Testing ProductionExe
After each new production .pre release, the ProductionExe is checked for problems over a sample of approximately 10,000 event for spotting major problems such as not being able to read the output data, or core dumps, or ERLOG-e messages.

Notes before beginning

Steps:
  1. build new executable
  2. run 10K test
  3. check for the crashes
  4. validate the results
  5. concatenate test


STEP 1. Building the new executable

The following steps need to be followed only once to build new version production executable.
STEP 2. Running the 10K test

We assume that the current directory is the one where the new release was built. There should be a subdirectory called /pass1 containing a file called '/files_to_process.txt'. If not, go back to last two unstructions of Step 4.

      > cd /cdf/scratch/cdfopr/testRel/4.8.4
      > emacs pass1/files_to_process.txt

The 'files_to_process.txt' file passes the list of files to be processed during the 10K test.
Make sure that it points to data from recently taken runs in the fcdflnx3:/cdf/scratch/cdfopr/10Kevents directory.
If necessary, copy new data files into that directory from the look area on fcdfsgi2:/cdf/data08 .
Each file should contain approximately 3,000 events, so we will be running the 10K test over 3 files at the time (remember, that FCDFLNX3 is a 8 processor machine, so it is not recommended to run more than 3 jobs at a time there!).

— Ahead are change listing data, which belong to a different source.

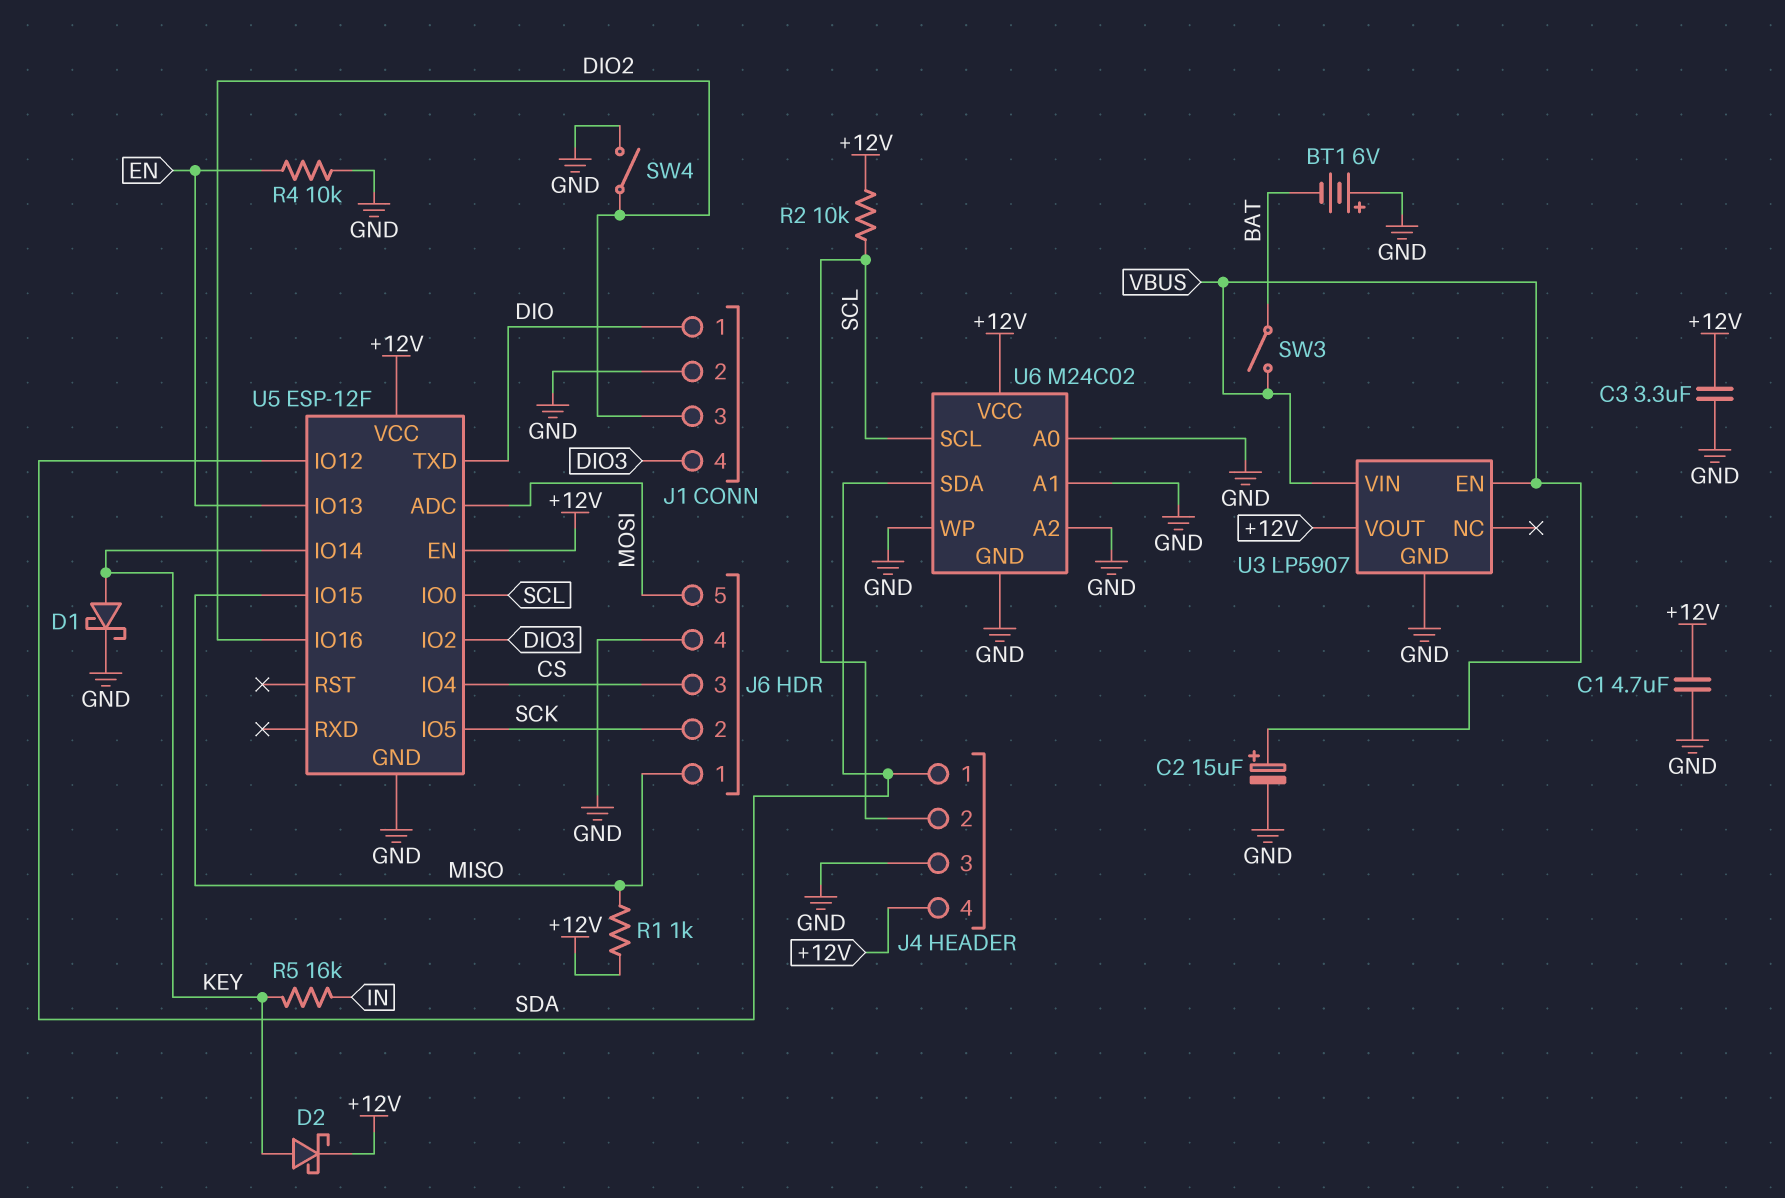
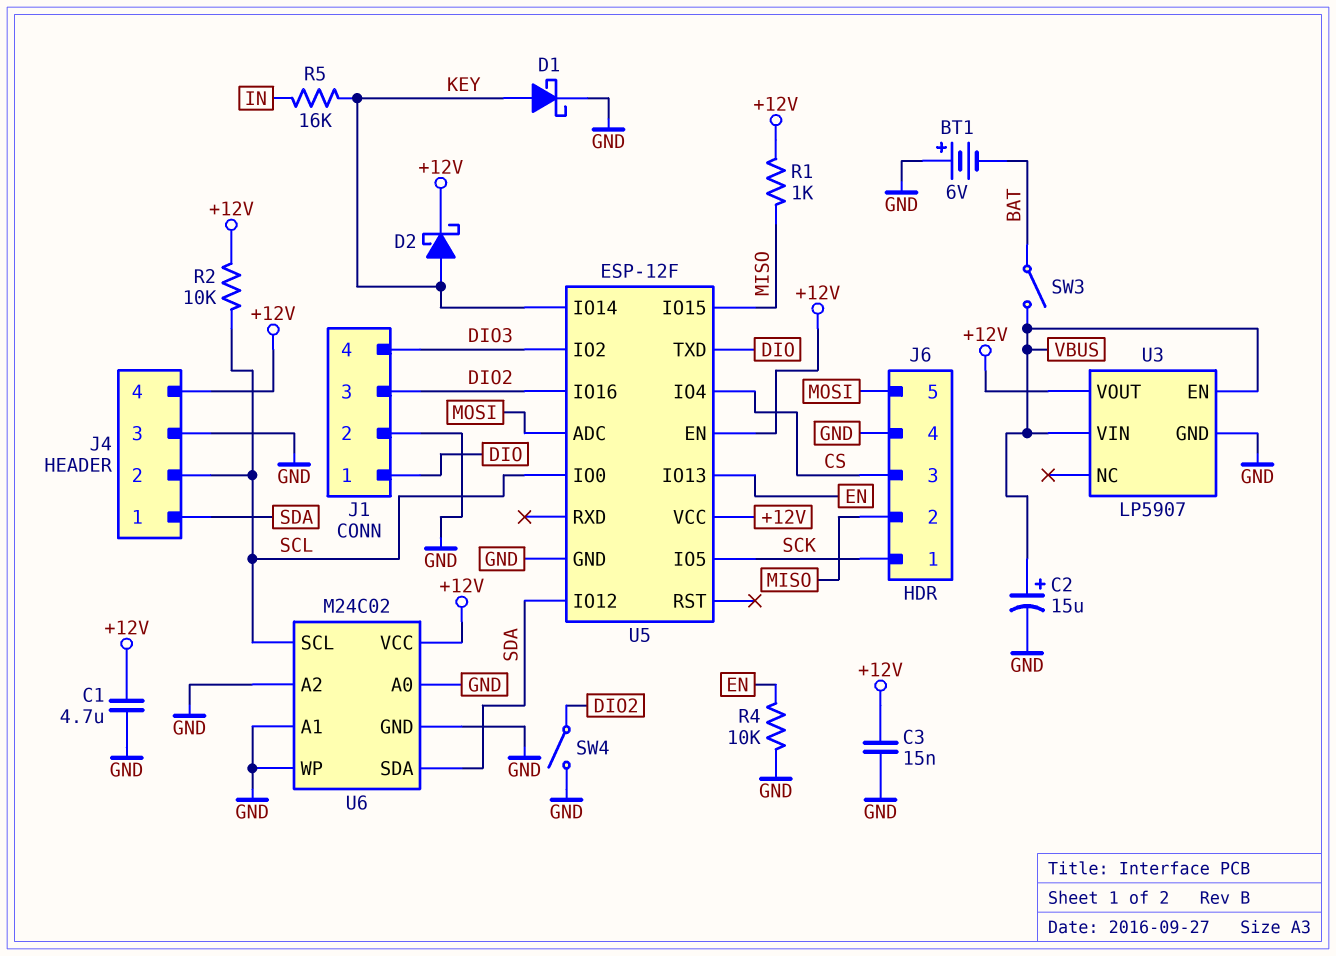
C3: 3.3uF (+12V, GND) -> 15nF (+12V, GND)
J6 pin 1: MISO -> SCK
J6 pin 2: SCK -> MISO

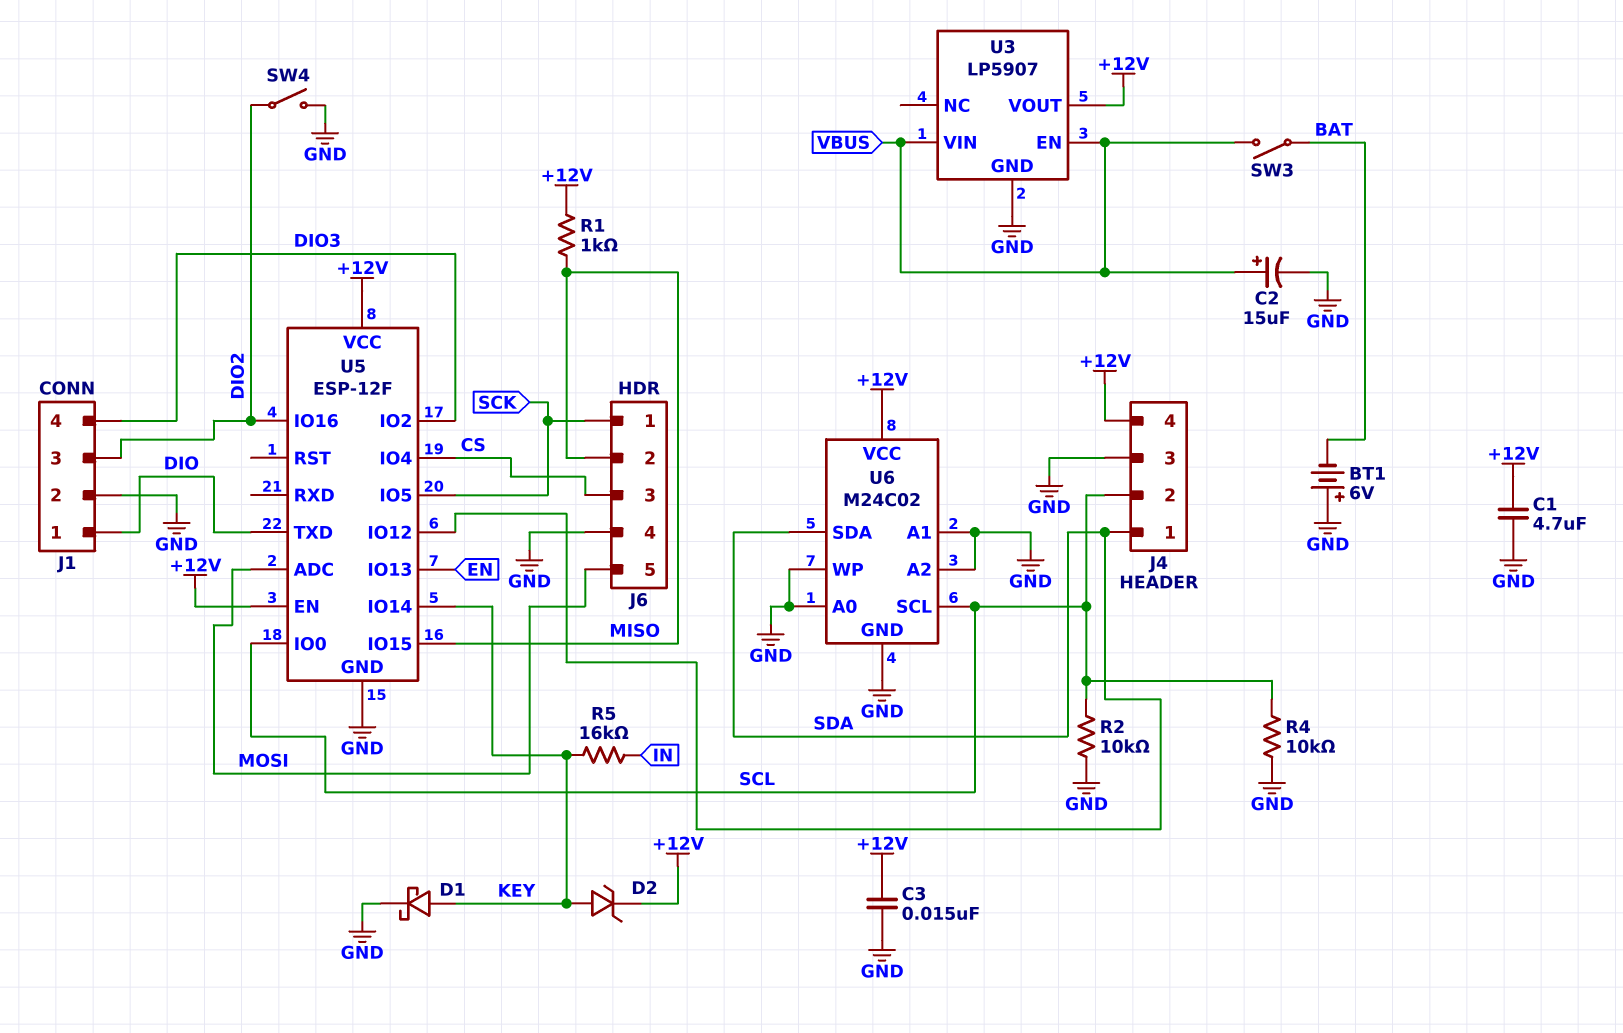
D2: schottky (A KEY, K +12V) -> zener (A KEY, K +12V)
R2: 10k (+12V, SCL) -> 10k (GND, SCL)
R4: 10k (EN, GND) -> 10k (GND, SCL)

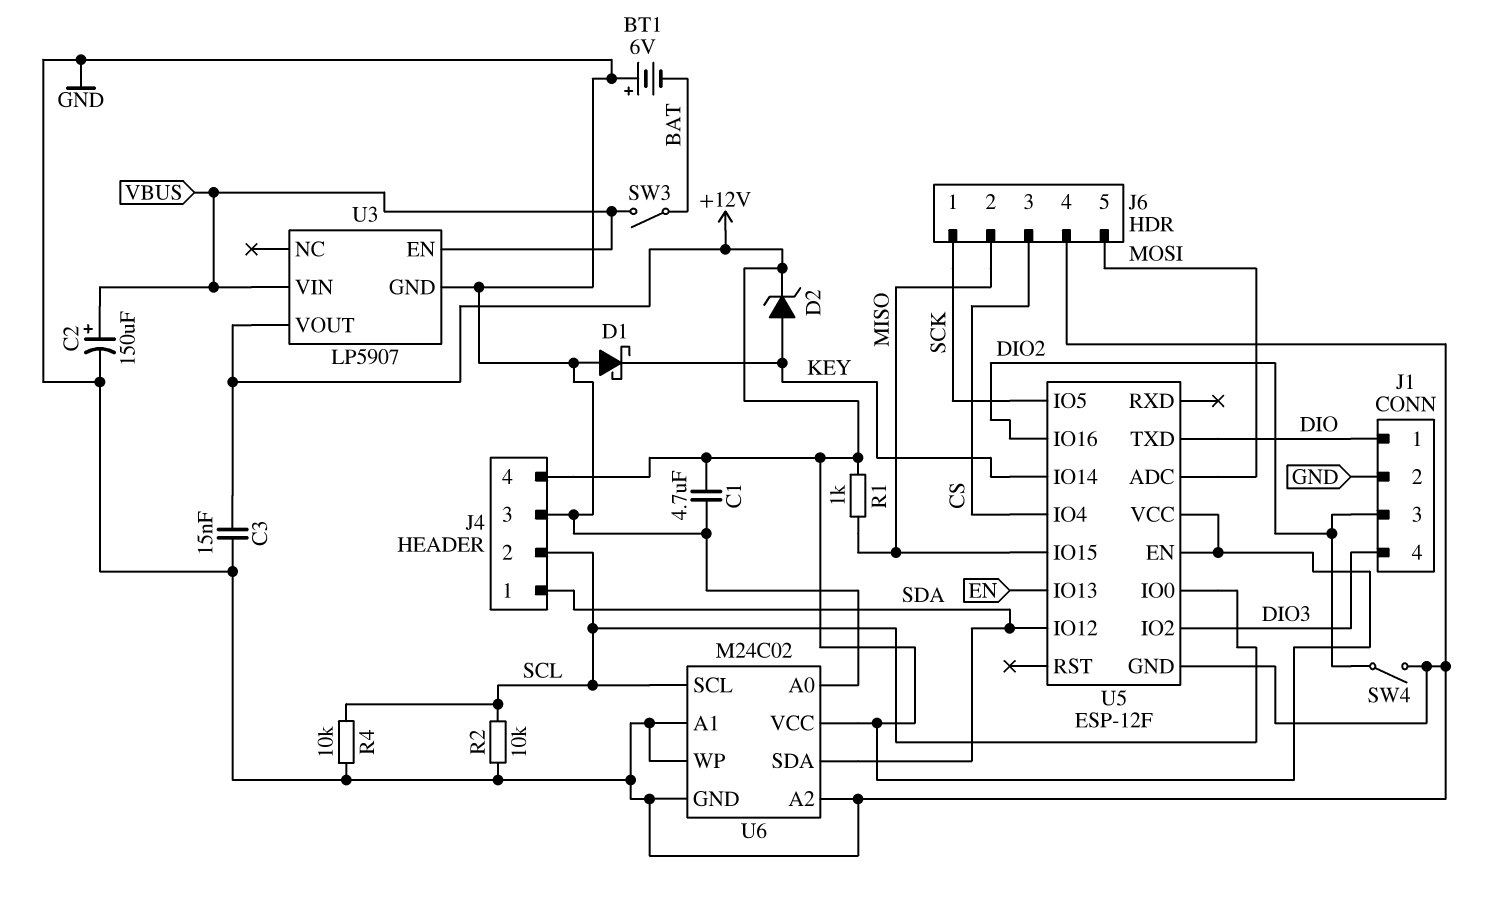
C2: 15uF (plus VBUS, minus GND) -> 150uF (plus VBUS, minus GND)
D1: schottky (A KEY, K GND) -> schottky (A GND, K KEY)
R5: 16k (IN, KEY) -> none

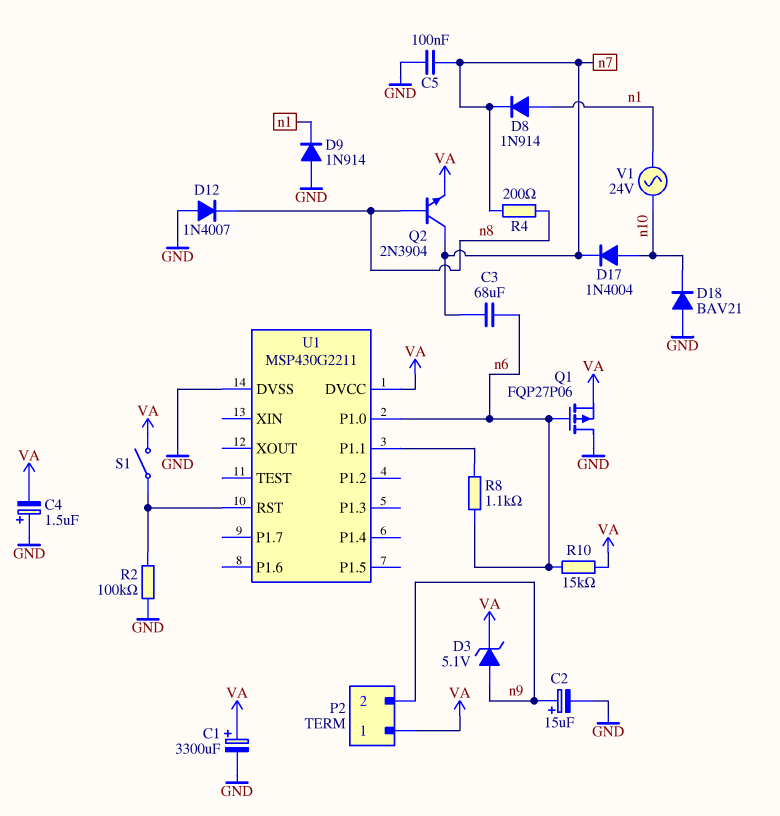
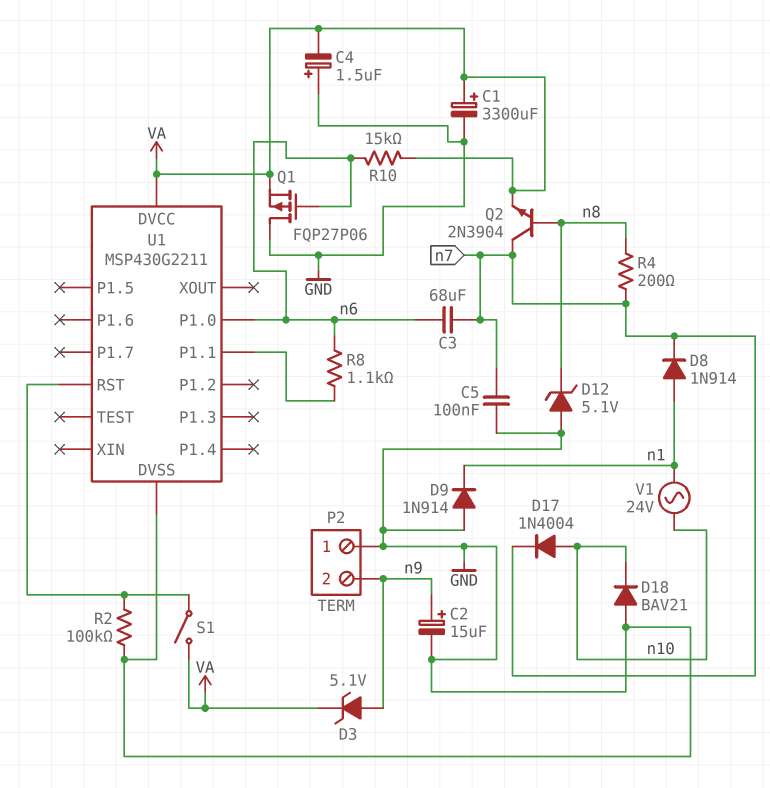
D12: diode 1N4007 (A GND, K n8) -> zener 5.1V (A GND, K n8)
P2 pin 1: VA -> GND

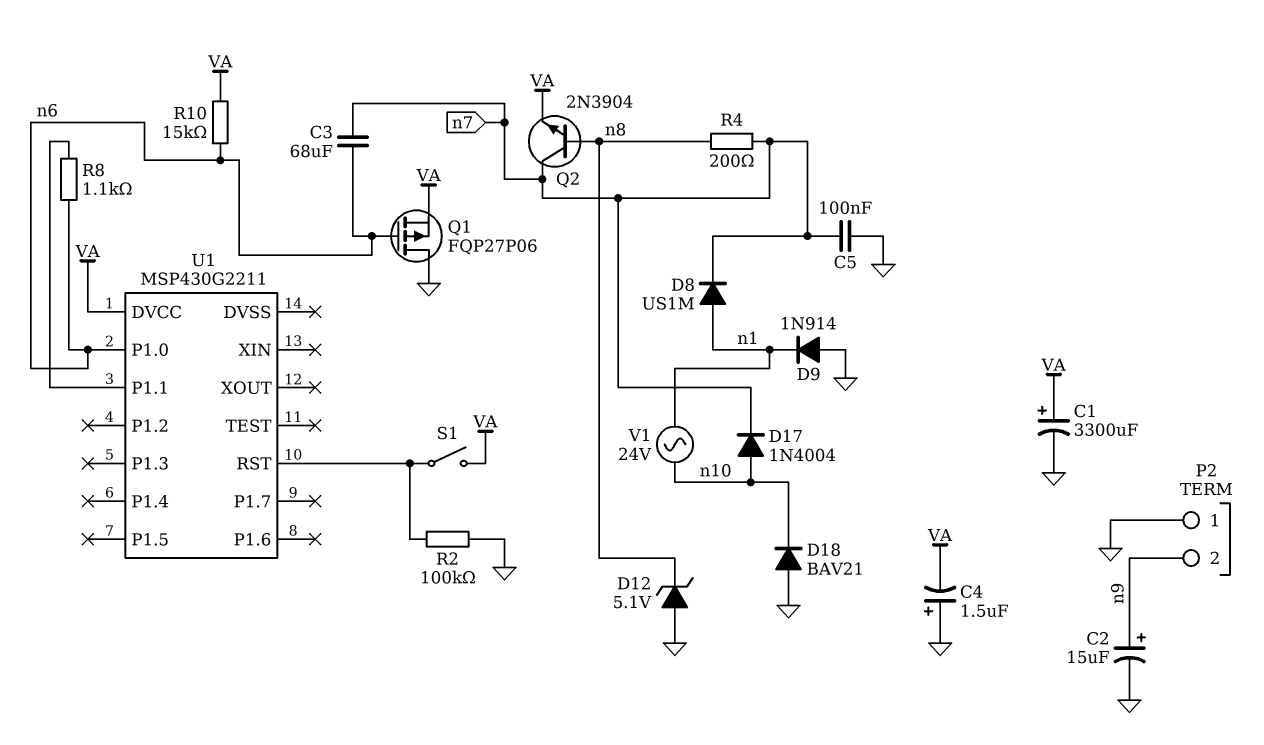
D3: zener 5.1V (A n9, K VA) -> none
D8: diode 1N914 (A n1, K n7) -> diode US1M (A n1, K n7)
U1 pin DVSS: GND -> none

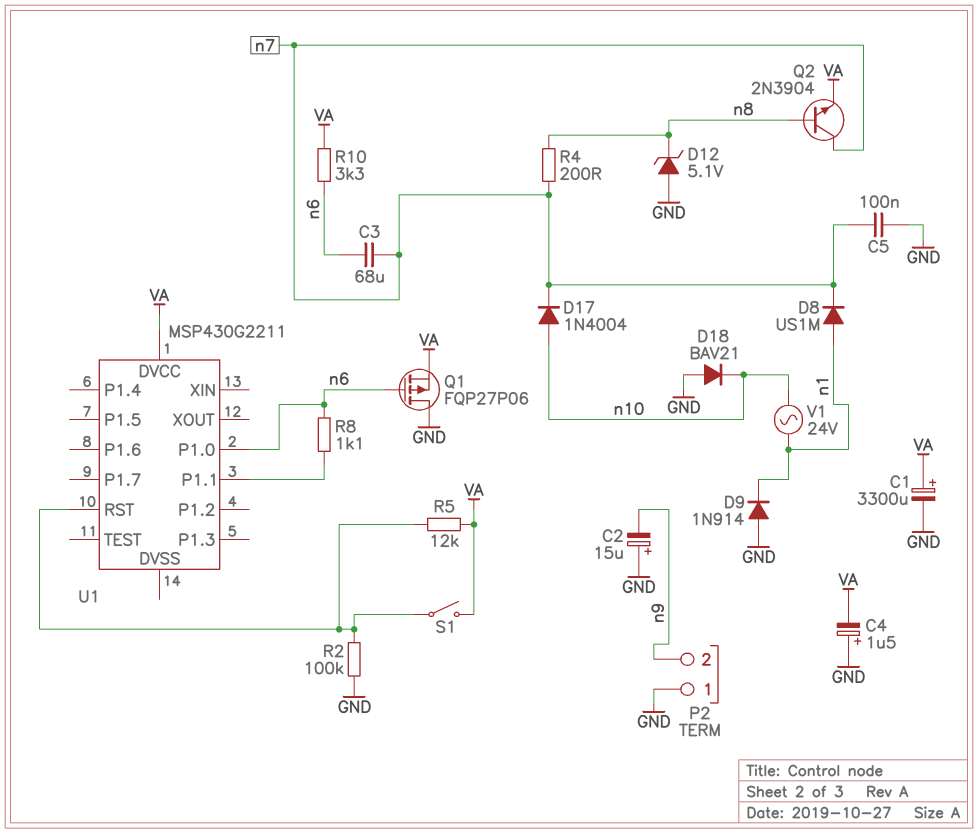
C2: 15uF (plus n9, minus GND) -> 15uF (plus GND, minus n9)
R5: none -> 12k (U1/RST, VA)
R10: 15k (VA, n6) -> 3.3k (VA, n6)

Invoke the run10KTest script by passing it a pass number (1) as a parameter:

      run10KTest -p 1

If the run10kTest scripts does not exist, then in Step 4 someone simply forgot

      > gmake FarmTools.all

Do it now and you are all set to go. A X-term window will open for each file that you specified in 'files_to_process.txt', plus a window with the top process. From these windows you can check on the progress of your test.
make a record in the offline elog
The job will be runnig on the batch queue so you can even log yourself off and leave for a while. It will take approximately 3 to 4 hours to finish, if all goes well.


STEP 3. Testing for crashes of the new executable

The output of the 10K test resides in subdirectories of /pass1, named after the name of each data file. Here is an example of what you will find there:

  /cdf/scratch/cdfopr/testRel/4.8.4/pass1/ar02419d.0001phys-ana:
  total 957975
  drwxr-sr-x    2 cdfopr   cdf           232 Jul 12 09:59 .
  drwxr-sr-x   17 cdfopr   cdf           728 Jul 14 08:48 ..
  lrwxrwxrwx    1 cdfopr   cdf            48 Jul 12 09:57 Production -> /cdf/scratch/cdfopr/testRel/4.8.4/Production
  -rw-r--r--    1 cdfopr   cdf            19 Jul 12 14:27 ProductionExe.29325
  -rw-r--r--    1 cdfopr   cdf        269535 Jul 12 14:27 ar02419d.0001phys.log
  -rw-r--r--    1 cdfopr   cdf      966541585 Jul 12 14:27 ar02419d.0001phys.out
  -rw-r--r--    1 cdfopr   cdf      13185619 Jul 12 14:27 prodHists.root
where the .log file contains all of the errors and warning reported by the Production job, the .out file contains the data and the .root file contains a huge number of validation plots.

If the job crashed on a specific event and a core dump is found, rerun the Production executable on that event from the main release directory by:

  1. emacs Production/setup_input.tcl
  2. include the problematic event by adding the following line to the DHInput talk-to:
             selectEvents set run=123456 event=123145
       
  3. resubmit the job under debugger with the commands (CDFSOFT2 environment has to be set up)
             > setup gdb v5_0b_external
             > gdb bin/$BFARCH/ProductionExe
              (gdb) set args  Production/ProductionExe.tcl -i input_data_file -o junk
              (gdb) run
        
    The debugger will stop at a crash point. Type
              (gdb) where
    
    and the debugger will report location of the crash point. Check list of librarians and report the crash to the responsible librarian with CC:cdf_code_librarians@fnal.gov.
  4. if the crash is not reproducible: remove the "selectEvents" line from Production/setup_input.tcl and rerun the job under debugger on the whole input file as described above in order to reproduce exactly the crash conditions.

some other remarks:

 
1) when debugging crashes of new production patches, we may need to 
 reproduce the errors and get the file from tape first. 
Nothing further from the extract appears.